Toward a Networking Discipline

The success of the Internet does not mean the field of networking is mature. Far from it. The Internet has grown and changed much faster than our own understanding of how to design, build, and operate large, federated networks. This is a common phenomenon in engineering. The great medieval cathedrals were built long before the field of civil engineering was in place. As a result, many of these early cathedrals collapsed under their own weight after decades of construction. Even the collapsed cathedrals were an invaluable learning experience along the long road toward a more rigorous approach to designing and building large structures. They were a step in the journey, not the destination itself. The way we design large buildings today reflects more than incremental improvements in engineering techniques, but a fundamentally more principled approach to the problem.

Whenever the Internet faces new challenges, from the fears of congestion collapse in the late 1980s to the pressing cybersecurity concerns of today, new patches are introduced to (at least partially) address the problems. Yet, we do not yet have anything approaching a discipline for creating, analyzing, and operating network protocols, let alone the combinations of protocols and mechanisms seen in real networks. Networking is not yet a true scholarly discipline, grounded in rigorous models and tried-and-true techniques to guide designers and operators. Witness any networking class or textbook, riddled as they are with descriptions of existing protocols rather than a top-down treatment of the “laws” or even “rules of thumb” governing the design, analysis, and operation of these protocols. Given the critical importance of communication networks, we need the field to mature into a discipline we can apply confidently in practice and teach effectively to our students.


As a research community, we should plant the seeds that will enable future research experiments to “escape from the lab.”


While studying today’s Internet is clearly an important part of maturing the field, it is not enough; we also need exploration that is unfettered by today’s artifacts. To be clear, ignoring today’s artifacts does not mean ignoring reality. Any new designs must still grapple with practical constraints (such as the speed of light, or limitations on computation, memory, and bandwidth resources) and design requirements (for goals like efficiency, security, privacy, reliability, performance, ease of management, and so on). Yet, a clean-slate design process could remain free of the considerable minutiae of today’s protocols and operational practices, and the challenges of incremental deployment.

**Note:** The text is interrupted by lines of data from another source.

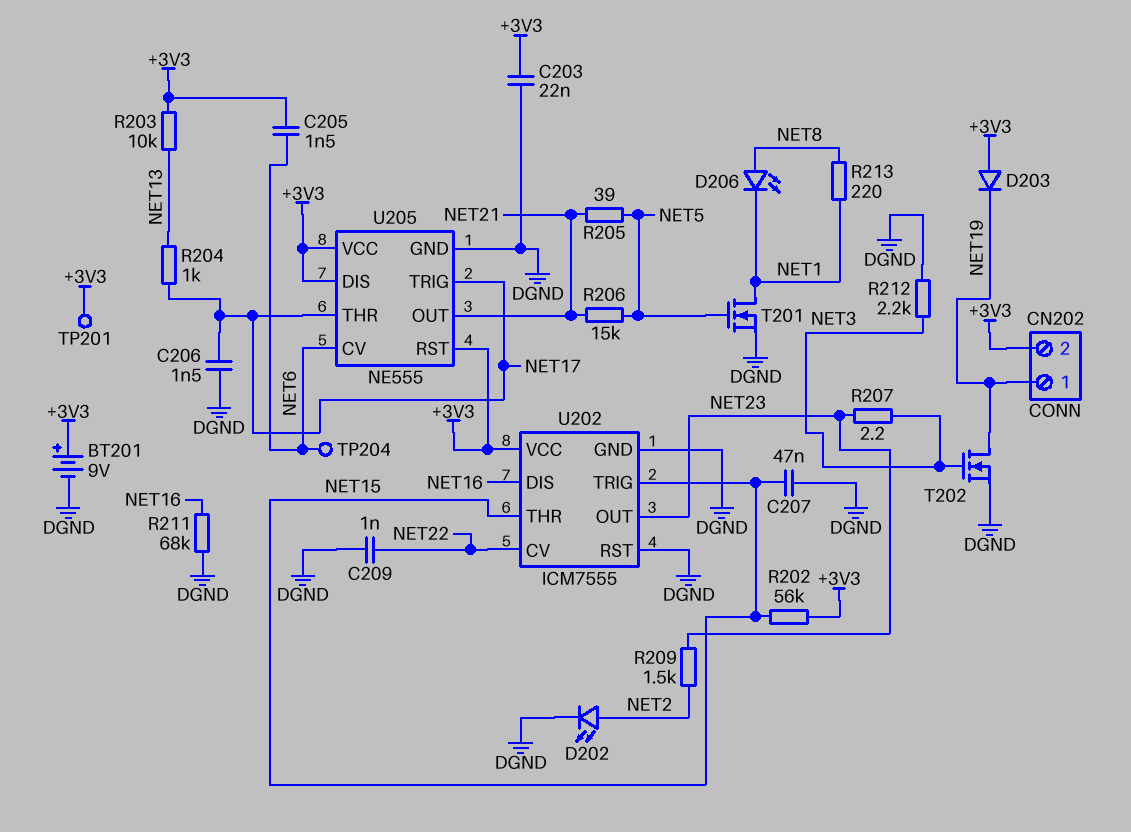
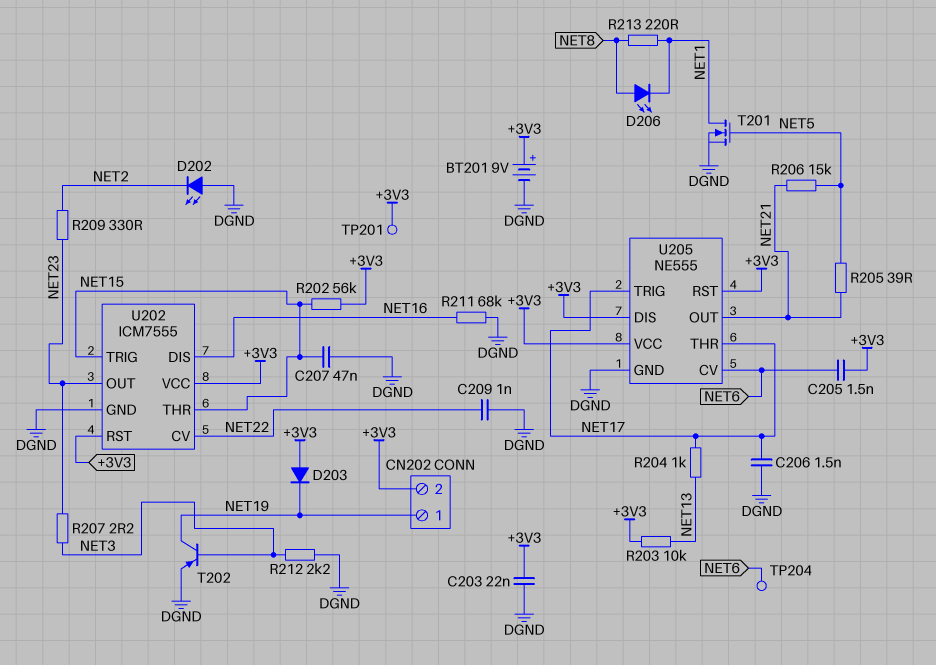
D202: LED (A NET2, K DGND) -> LED (A DGND, K NET2)
R209: 1.5k (NET2, NET23) -> 330 (NET2, NET23)
T202: NMOS (G NET3, D NET19, S DGND) -> PNP (B NET3, C NET19, E DGND)
U202 pin RST: DGND -> +3V3

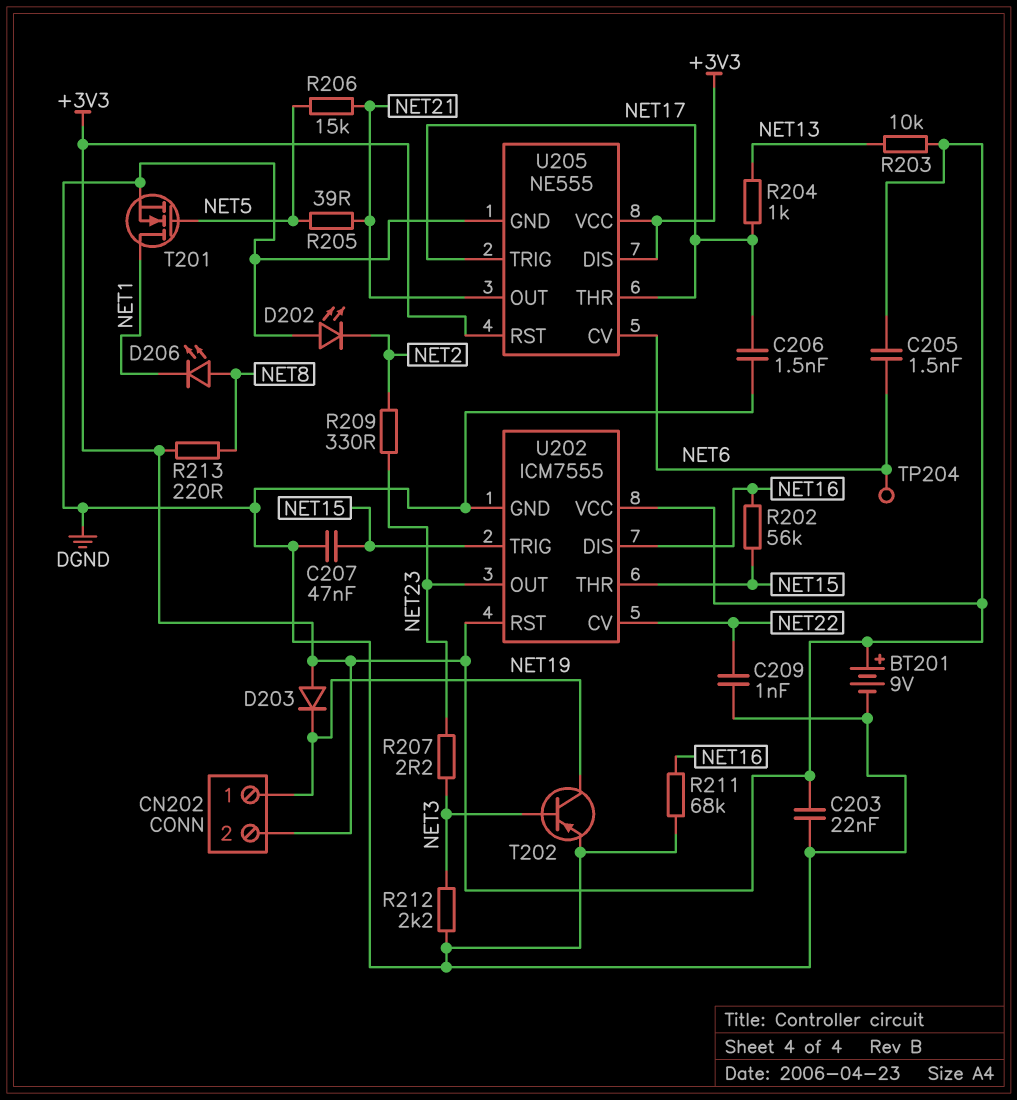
R202: 56k (+3V3, NET15) -> 56k (NET15, NET16)
R213: 220 (NET1, NET8) -> 220 (+3V3, NET8)
TP201: test point (+3V3) -> none

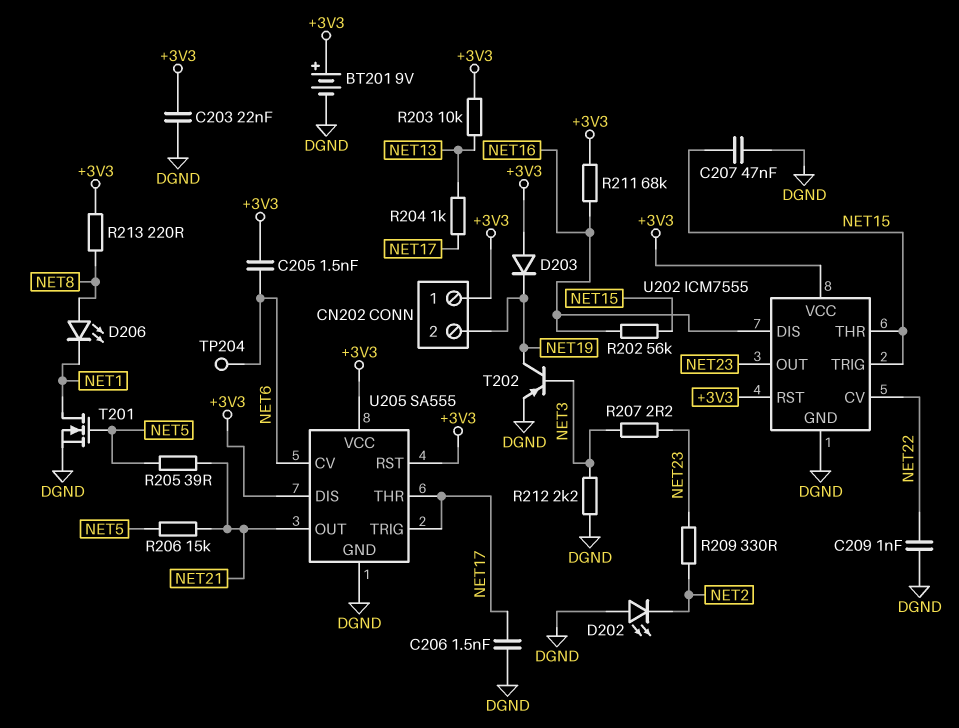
CN202 pin 1: NET19 -> +3V3
CN202 pin 2: +3V3 -> NET19
R211: 68k (DGND, NET16) -> 68k (+3V3, NET16)
U205: NE555 -> SA555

A clean-slate design process can topple the underlying assumptions of today’s architecture, such as asking whether we can achieve scalability without relying on hierarchical addressing, route traffic directly on the name of a service rather than the address of a machine, or have notions of identity that cannot be spoofed. This clean-slate exploration can lead to valuable new designs that fill out the large design space, expanding our knowledge and experience. This exploration can, perhaps more importantly, lead to new methodologies for designing networks and protocols. Whether and how to deploy these new ideas in today’s Internet, while certainly a worthy topic in its own right, should sometimes be secondary to the broader goal of deepening our understanding of the field. The measure of successful research should be the greater depth of our understanding, not just the breadth of deployment.

Yet, clean-slate networking research cannot stop at pencil-and-paper designs. In addition to new ideas, and rigorous theoretical models and analysis, we need to push our ideas further into real implementations and (ideally) deployments. The “Eureka” moments that lead to real progress happen when we encounter surprises, when something happens that we could never have planned or predicted. Building, evaluating, and deploying real systems—on experimental facilities such as the proposed GENI and Federica platforms (in the U.S. and Europe, respectively)—exposes our nascent ideas to the harsh light of day, and gives us the feedback necessary to help our ideas grow sharper and stronger as we address the unexpected setbacks and limitations, and embrace the practical constraints and design requirements we were unwittingly ignoring.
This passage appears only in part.